Another lesson is that our systems must inoculate themselves against staff turnover that is largely attributable to wages. Without significant advances in behavioral health care rate reform and meaningful enforcement of behavioral health care reimbursement parity, there must be creative solutions. While there are likely several approaches to addressing this need, one approach taken by WJCS is to invest in training of supervisors in co-occurring competent supervision through approaches like Motivational Interviewing Assessment: Supervisory Tools for Enhancing Proficiency (MIA: STEP) which offers a mechanism for organizations to train supervisors in supporting their supervisees in the use of MI. Such promising practices support organizations in retaining training gains by investing in supervisors to support staff to effectively work with individuals with multiple complexities.

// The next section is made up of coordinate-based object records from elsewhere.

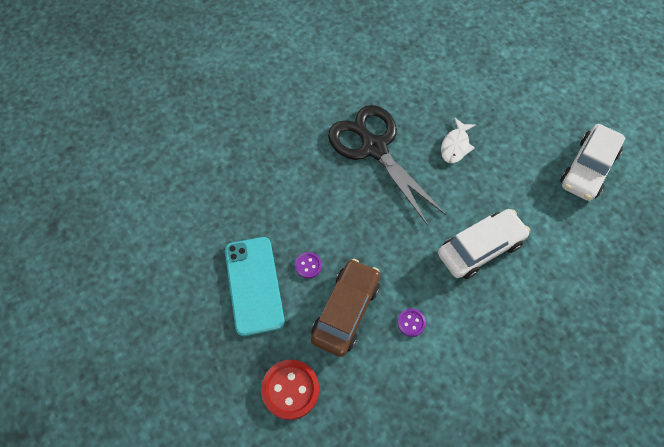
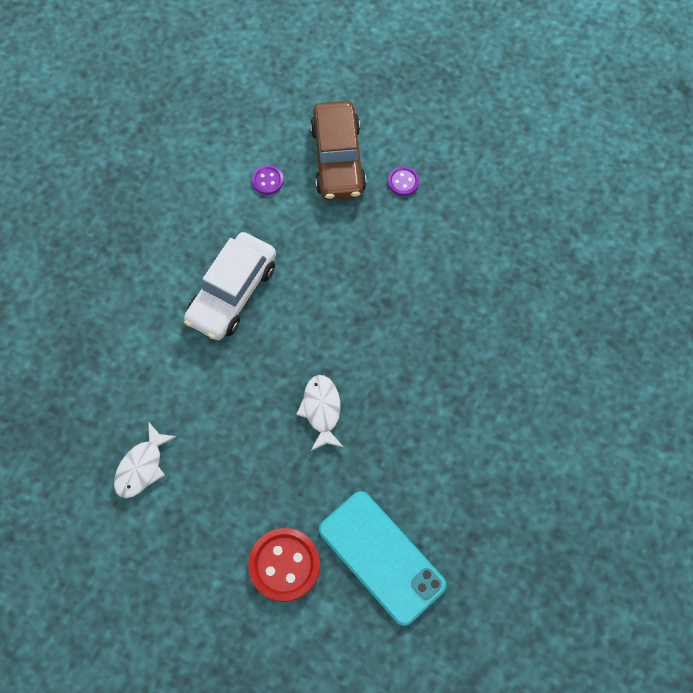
camera: 150 degrees right, 5 degrees up
(254, 285) = (443, 137): turquoise phone -> turquoise phone (381, 557)
(290, 390) = (346, 72): red button -> red button (284, 565)
(374, 148) = (418, 353): black scissors -> none
(588, 168) = (142, 467): white car -> white fish

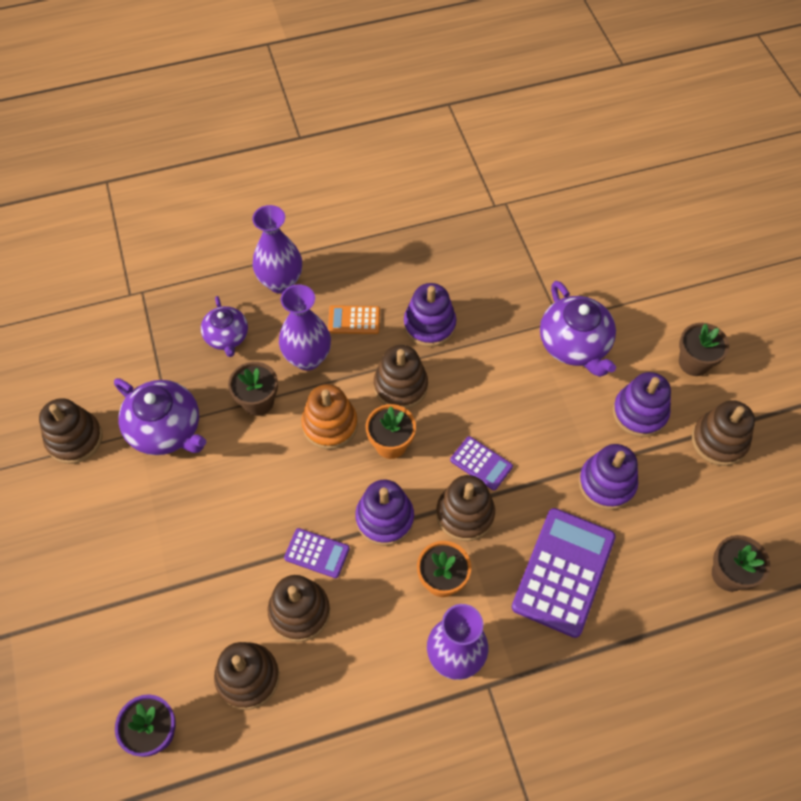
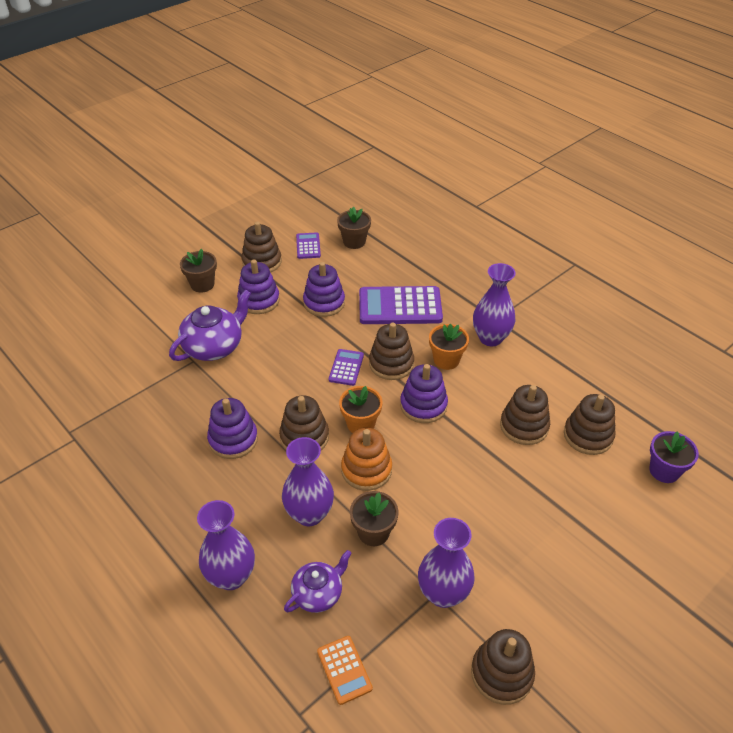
camera: 115 degrees left, 15 degrees down
(166, 430) = (443, 593): purple teapot -> purple vase
(317, 553) = (476, 434): purple calculator -> purple calculator (308, 246)
(354, 320) = (251, 496): orange calculator -> orange calculator (344, 670)

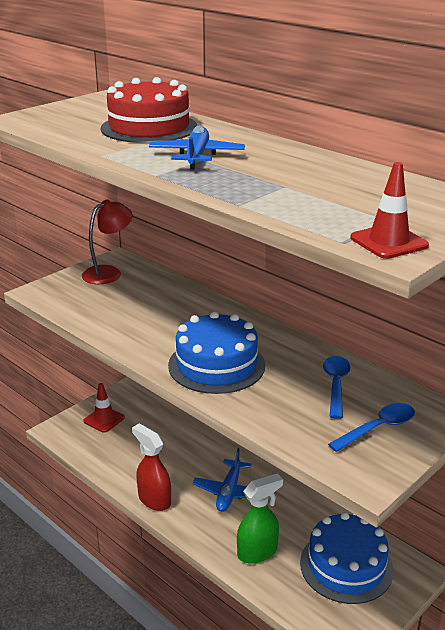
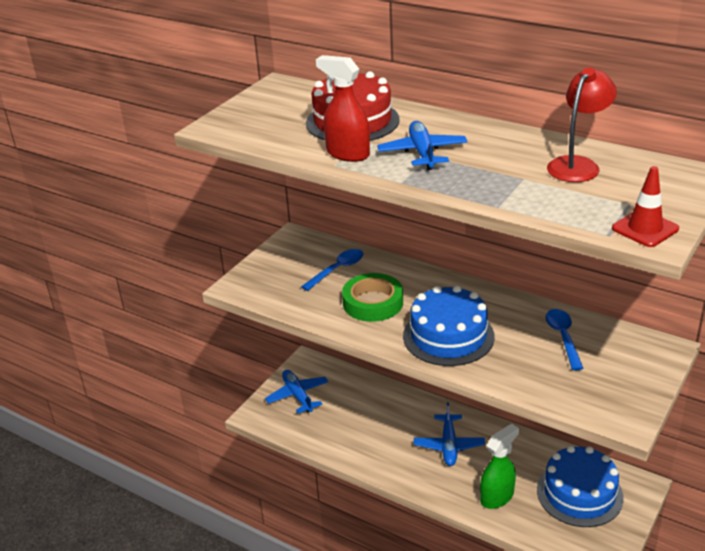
camera: 10 degrees left, 5 degrees up
(104, 419) = (298, 395): red traffic cone -> blue plane
(108, 272) = (294, 253): red lamp -> red lamp (578, 165)
(154, 499) = (382, 466): red spray bottle -> red spray bottle (347, 154)
(158, 324) = (373, 303): none -> green tape
(377, 428) = (616, 373): blue spoon -> blue spoon (337, 270)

Finally, it is critical to remember that the development of co-occurring competency is not simply an initiative, it is a transformation. As such, support must be provided through strategic and integrated funding and by investing in research and evaluation of promising and evidence-based practices.
William A. Mullane, PhD, is a clinical psychologist and is the Director of Innovation, Integration, and Community Partnership at Westchester Jewish Community Services. He also serves as a Co-Chair for the Westchester County Co-Occurring System of Care Committee as well as a Co-Chair for Coordinated Behavioral Health Services’ (CBHS) Co-Occurring Disorders Taskforce.
Stephanie Marquesano, JD, is the founder and president of The Harris Project, Inc., a 501(c)(3) non-profit organization founded after the accidental overdose death of her 19-year-old son, Harris, who also faced challenges with co-occurring disorders. The Harris Project Inc. is an organization dedicated to the prevention of co-occurring disorders (COD) through its CODA (Co-Occurring Disorders Awareness) model, and the development and implementation of best treatment practices (including the building of a co-occurring system of care) to meet the complex needs of the individual. She serves as a member of the NYS Opioid Settlement Fund Advisory Board, co-chairs the Westchester County Co-Occurring System of Care Committee, and serves on several regional and statewide committees bringing her perspective to this critical topic.
Michael Orth, MSW, is the Commissioner of the Westchester County Department of Community Mental Health, a branch of county government responsible for planning, oversight, education, and coordination of services and supports for individuals, and their families, with mental illness, developmental/intellectual disabilities and substance use challenges. He has served the Department in various capacities for more than 30 years.